Will Meta diese Warnweste einfach nicht? Das folgt der traditionellen Haltung des Digitalgiganten, Gesetze als Einschnitt der Meinungsfreiheit und böswillige Zensur einzustufen. Oder – was noch viel schlimmer wäre - ist Meta nicht in der Lage die Warnweste vorschriftsgemäß mitzuführen und anzulegen?
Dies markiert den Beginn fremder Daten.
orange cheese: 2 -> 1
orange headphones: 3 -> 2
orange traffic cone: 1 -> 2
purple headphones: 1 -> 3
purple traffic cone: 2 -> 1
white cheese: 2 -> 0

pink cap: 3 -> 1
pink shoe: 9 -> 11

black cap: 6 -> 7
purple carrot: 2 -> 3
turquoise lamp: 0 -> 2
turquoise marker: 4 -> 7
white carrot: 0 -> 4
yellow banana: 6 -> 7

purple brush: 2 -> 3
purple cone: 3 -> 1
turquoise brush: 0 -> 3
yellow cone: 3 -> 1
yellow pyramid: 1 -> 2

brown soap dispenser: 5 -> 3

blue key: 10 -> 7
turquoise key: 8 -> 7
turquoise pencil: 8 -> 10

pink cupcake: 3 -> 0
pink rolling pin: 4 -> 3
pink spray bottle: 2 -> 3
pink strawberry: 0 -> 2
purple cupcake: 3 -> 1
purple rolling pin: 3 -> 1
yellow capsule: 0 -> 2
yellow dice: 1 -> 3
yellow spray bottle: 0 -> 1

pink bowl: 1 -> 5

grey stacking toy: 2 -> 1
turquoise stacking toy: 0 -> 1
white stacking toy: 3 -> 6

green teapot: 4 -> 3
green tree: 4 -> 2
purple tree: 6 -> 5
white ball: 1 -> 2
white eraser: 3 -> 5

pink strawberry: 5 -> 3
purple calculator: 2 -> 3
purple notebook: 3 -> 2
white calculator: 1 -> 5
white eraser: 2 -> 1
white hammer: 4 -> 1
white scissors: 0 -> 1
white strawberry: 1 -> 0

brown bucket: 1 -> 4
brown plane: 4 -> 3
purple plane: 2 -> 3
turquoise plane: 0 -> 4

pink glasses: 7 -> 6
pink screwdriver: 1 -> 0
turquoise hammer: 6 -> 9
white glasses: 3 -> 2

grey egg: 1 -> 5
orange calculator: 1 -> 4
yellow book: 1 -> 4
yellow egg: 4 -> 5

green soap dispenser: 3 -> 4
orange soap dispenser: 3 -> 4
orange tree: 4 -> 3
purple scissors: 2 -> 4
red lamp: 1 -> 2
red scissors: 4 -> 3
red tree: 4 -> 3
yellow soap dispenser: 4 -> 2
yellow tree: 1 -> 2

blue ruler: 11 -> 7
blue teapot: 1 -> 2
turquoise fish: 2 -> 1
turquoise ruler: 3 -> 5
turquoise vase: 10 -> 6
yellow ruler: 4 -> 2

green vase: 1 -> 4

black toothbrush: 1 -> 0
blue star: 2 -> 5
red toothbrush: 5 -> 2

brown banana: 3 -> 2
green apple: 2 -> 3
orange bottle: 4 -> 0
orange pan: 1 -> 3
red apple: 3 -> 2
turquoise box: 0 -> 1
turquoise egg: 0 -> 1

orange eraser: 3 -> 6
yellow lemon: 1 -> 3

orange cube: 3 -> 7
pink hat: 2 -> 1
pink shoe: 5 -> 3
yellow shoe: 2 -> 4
Um beim Beispiel des Straßenverkehrs zu bleiben: Es entsteht der Eindruck, dass Meta als notorischer „Raser“ unter totalem Kontrollverlust leidet. Im Rausch der Geschwindigkeit befeuern Algorithmen demokratiegefährdende, diskriminierende oder rassistische Inhalte, um immer noch schneller als die europäischen Verkehrsteilnehmer zu werden und diese von der Straße zu verdrängen. Dahinter entsteht eine dunkle, toxische Rauchwolke, unter der viele andere leiden: riskante Umfelder, gefährliche Inhalte, gesellschaftliche Spaltung, Polarisierung, Extremismus.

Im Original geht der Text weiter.